Ник смотрел на Полли, лежавшую в его объятиях. Золотистые ресницы ее дрожали, бросая тени на атласные щеки, розовые от поцелуев. И, любуясь ею, лорд Кинкейд думал о том, что был готов ко всему в затеянной им новой и опасной игре, но любовь застала его врасплох, и ему теперь остается только одно — желать поражения самому себе.
Глава 11
Когда неделю спустя Ник вошел в разместившийся в Мерфилде театр, коим ведал достопочтенный Томас Киллигрэ, слух его потряс пронзительный визг. Он не спеша прошел мимо сцены, откуда слышались веселые голоса и громкий смех, открыл дверь в гримерную и несколько секунд молча наблюдал за происходящим.

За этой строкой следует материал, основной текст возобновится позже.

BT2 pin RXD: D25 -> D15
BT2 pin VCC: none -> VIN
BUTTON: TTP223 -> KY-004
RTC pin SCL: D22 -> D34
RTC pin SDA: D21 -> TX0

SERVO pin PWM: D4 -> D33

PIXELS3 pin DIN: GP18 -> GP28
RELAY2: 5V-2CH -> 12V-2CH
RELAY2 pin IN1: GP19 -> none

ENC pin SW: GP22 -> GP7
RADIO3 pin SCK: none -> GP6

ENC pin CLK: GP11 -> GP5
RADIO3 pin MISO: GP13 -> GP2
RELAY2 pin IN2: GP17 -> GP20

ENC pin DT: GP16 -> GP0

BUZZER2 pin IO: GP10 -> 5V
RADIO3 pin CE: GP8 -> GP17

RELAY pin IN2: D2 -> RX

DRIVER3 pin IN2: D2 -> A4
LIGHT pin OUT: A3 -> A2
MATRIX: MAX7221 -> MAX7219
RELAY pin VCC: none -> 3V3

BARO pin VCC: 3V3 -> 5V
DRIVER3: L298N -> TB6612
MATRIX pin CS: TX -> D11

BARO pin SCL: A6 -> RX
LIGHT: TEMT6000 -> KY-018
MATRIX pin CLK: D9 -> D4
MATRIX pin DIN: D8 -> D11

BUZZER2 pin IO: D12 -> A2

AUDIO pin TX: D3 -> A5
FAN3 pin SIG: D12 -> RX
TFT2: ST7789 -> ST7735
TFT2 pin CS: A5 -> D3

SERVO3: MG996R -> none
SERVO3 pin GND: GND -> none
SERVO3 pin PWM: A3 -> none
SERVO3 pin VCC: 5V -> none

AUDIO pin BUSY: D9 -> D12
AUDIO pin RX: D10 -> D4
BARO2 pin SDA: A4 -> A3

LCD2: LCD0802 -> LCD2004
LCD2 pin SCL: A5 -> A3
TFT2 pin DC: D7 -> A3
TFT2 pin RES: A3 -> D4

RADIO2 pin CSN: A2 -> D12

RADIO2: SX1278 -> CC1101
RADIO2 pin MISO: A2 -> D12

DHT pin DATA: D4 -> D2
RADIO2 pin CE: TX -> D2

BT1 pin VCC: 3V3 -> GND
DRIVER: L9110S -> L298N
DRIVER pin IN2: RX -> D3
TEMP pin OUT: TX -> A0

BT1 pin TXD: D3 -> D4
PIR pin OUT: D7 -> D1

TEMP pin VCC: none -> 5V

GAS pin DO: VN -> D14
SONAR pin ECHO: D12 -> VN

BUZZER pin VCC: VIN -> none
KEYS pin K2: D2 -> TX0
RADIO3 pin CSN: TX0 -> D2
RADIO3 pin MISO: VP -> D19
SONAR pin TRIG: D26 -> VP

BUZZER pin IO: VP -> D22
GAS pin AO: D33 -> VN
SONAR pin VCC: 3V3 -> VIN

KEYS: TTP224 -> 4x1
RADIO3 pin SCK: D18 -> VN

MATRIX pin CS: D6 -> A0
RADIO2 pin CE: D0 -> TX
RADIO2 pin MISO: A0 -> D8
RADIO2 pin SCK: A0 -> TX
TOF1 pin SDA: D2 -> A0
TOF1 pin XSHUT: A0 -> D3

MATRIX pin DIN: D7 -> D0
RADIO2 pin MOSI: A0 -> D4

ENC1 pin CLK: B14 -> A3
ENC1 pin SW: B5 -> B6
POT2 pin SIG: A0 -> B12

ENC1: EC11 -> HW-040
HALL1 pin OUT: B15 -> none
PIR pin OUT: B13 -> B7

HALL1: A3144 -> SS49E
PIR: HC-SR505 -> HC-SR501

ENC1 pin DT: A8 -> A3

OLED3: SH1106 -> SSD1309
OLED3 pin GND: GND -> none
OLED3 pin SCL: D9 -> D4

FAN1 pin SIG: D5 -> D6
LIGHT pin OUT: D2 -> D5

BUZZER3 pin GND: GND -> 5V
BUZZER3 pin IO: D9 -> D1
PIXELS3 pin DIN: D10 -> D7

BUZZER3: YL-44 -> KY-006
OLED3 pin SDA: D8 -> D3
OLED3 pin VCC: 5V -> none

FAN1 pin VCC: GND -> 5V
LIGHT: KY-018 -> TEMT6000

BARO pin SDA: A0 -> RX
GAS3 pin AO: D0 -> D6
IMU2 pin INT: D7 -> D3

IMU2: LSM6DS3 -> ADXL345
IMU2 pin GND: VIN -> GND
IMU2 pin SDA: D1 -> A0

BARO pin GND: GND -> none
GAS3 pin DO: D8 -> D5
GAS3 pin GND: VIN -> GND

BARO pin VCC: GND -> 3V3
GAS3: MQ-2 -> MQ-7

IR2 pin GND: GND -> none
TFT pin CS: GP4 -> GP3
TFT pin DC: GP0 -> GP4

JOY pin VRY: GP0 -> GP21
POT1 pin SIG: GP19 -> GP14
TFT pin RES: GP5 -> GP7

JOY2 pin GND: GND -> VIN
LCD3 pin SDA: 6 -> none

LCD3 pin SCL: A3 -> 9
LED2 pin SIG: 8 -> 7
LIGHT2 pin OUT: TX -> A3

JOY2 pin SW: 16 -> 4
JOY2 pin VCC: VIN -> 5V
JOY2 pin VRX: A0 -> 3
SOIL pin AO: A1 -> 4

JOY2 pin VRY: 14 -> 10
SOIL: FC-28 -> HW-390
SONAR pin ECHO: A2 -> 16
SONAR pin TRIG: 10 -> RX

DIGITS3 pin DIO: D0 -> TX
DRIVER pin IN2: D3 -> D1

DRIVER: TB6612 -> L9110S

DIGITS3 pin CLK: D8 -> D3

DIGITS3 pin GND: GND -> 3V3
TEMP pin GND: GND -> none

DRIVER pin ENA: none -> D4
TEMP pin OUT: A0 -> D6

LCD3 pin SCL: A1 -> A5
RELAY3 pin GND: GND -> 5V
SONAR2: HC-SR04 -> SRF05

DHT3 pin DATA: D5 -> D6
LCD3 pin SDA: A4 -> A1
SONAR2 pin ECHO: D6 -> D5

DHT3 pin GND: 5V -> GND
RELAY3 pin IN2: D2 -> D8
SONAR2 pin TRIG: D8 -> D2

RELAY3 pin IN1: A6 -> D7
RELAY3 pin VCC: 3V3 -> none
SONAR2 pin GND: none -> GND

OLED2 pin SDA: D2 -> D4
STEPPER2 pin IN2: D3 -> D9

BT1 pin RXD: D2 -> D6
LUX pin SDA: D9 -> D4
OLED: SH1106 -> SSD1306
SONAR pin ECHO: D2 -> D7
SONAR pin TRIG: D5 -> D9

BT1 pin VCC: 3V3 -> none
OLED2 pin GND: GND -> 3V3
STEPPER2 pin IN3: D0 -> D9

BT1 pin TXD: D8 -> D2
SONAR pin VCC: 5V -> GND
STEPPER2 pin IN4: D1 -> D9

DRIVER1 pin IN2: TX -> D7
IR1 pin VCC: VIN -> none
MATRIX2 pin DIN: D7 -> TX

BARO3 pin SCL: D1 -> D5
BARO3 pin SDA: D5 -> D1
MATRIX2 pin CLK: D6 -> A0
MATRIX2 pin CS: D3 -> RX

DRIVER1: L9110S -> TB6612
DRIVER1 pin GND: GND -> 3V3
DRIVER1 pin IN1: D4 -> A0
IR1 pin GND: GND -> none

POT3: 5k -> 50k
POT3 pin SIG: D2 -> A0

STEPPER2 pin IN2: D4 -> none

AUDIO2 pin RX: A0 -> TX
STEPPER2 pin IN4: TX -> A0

— Подтяни еще на полдюйма, Лиззи, — приказал Киллигрэ раскрасневшейся камеристке, которая затягивала шнуровку корсета на жалобно вопящей Полли.
— Это невозможно! — закричала девушка, вцепившись в спинку стула так, что пальцы ее побелели. — Я не могу дышать! Вы меня задушите!
— Ерунда, — спокойно возразил господин Киллигрэ. — Сначала вы будете чувствовать некоторое неудобство, но со временем привыкнете.
— Я к этому никогда не привыкну, — простонала Полли, оборачиваясь и стараясь разглядеть, что делает за ее спиной Лиззи. Увидев стоявшего у дверей лорда Кинкейда, она взмолилась: — О, Николас! Скажите господину Киллигрэ, чтобы он не делал этого!
Слова ее сопровождались глубоким стоном — это Лиззи закрепила шнуровку.
— А, Ник, добро пожаловать! — Киллигрэ поднялся навстречу лорду. — Может быть, хоть вам удастся объяснить Полли, что без корсета никак не обойтись.